Publisher's Synopsis
Ancient Egypt is a powerful and prosperous land filled with proud, modern, and pious people. Their Pharaoh is a descendent of the gods; touched by immortality and incapable of doing wrong. His people love, worship, and fear him as they do the god Ra who appears to them daily as the sun and whose departure they serenade at dusk every evening.
Hannu is one of Pharaoh's highest and favorite ministers, exalted as the Second Vizier in Egypt. He worships the Pharaoh, his god-king, who rules Egypt in prosperity and peace; their enemies defeated and those wily Hebrews enslaved. Hannu knows that the Hebrews must suffer to keep Egypt a great empire; they are a difficult people to trust, smart and slippery. From his exalted position, Hannu assists Pharaoh's overseers who use the Hebrews to build great cities and monuments to Pharaoh and the many gods that help keep Egypt safe and fed. Hannu also assists Pharaoh's priests and magicians, helping them cater to Egypt's numerous gods as well as the generals who enforce Pharaoh's divine love.

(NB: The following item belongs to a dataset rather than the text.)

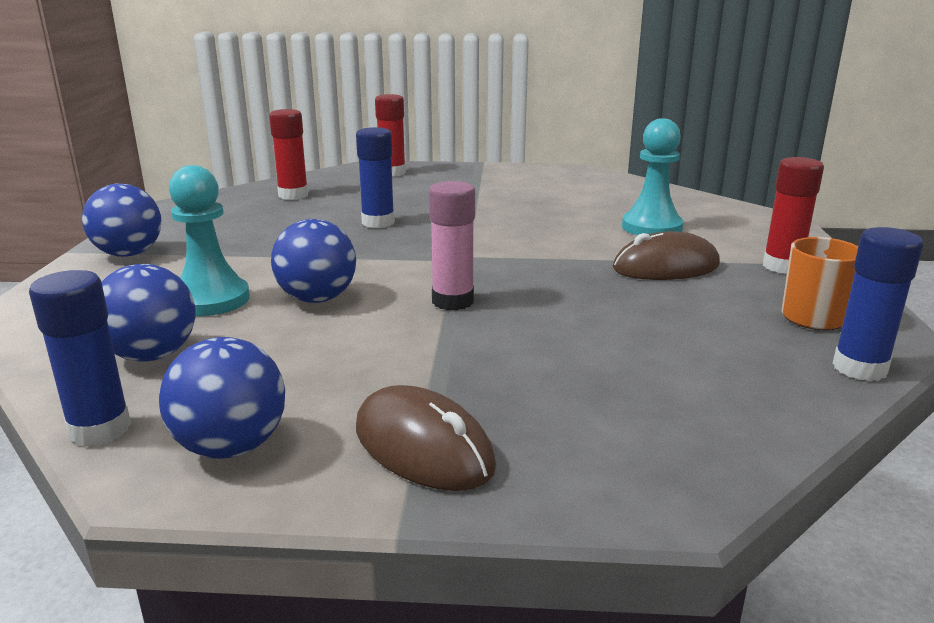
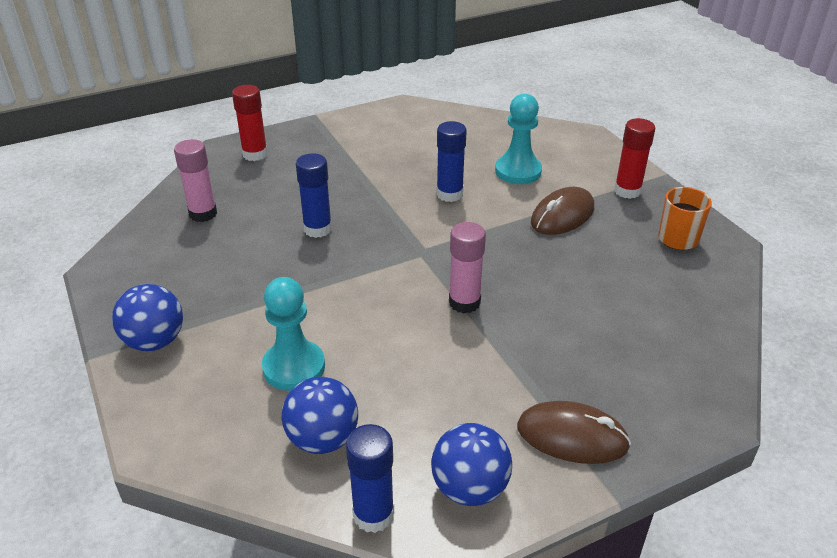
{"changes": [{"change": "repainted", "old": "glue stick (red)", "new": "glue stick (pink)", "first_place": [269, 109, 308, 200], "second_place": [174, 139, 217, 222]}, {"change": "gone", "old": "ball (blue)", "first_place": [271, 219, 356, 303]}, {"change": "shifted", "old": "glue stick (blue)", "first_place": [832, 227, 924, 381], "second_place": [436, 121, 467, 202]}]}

Hannu watched jealously as Moses grew up in Pharaoh's palace, adopted by the god-king to become a prince while Hannu learned the pedestrian ways of a minister. When Moses, who had been gone for five years, returns to Pharaoh's court after his long absence, he looks unlike the man who was found floating in a basket on the Nile by Pharaoh's daughter and raised to be a prince. Hannu and the court find him an unlikely messenger of any God, slouching in his bleached and torn robe. Still, Moses states that he is exactly that as he commands through cracked lips that Pharaoh "must let my people go to worship our God in the distant lands for three days."
So begins a war of wills and faith as Moses predicts plague after plague, brought on by the God of the enslaved Hebrews, demanding that the Hebrews be freed. Pharaoh, refuting each plague as magic or less, refuses to release them and the plagues become more and more horrific. The people of Egypt endure their beloved and life-giving Nile turning into blood, suffer infestations, and witness unprecedented destruction of their beloved homeland. Even as Pharaoh suffers with them and agrees to Moses' demands, he keeps recanting his agreement and even commands the lives of the Hebrews be hardened.
Fearing starvation and the ruin of their nation, the people of Egypt become terrified but dare not go against the will of Pharaoh, the god-king who is touched by immortality.
As the plagues ravage Egypt, Hannu becomes convinced that action must be taken if only to protect his family. His son, Paneb, has predicted his own death and his young daughter, Lapis, cannot understand why they suffer so. His wife, Chiome, who knows her husband has the ear of the Pharaoh, begs Hannu to get the god-king to listen to reason. Hannu himself feels powerless, Pharaoh takes council from his ancestors, divine god-kings, who direct his actions. He does not listen to mortals like Hannu on such weighty affairs.
When the last of the plagues is foretold, the most horrible of them all, Hannu is determined to save his own family if not all of Egypt. His journey to find a way to save them leads to desperate acts of courage, faith, and humility among so much pride and horror.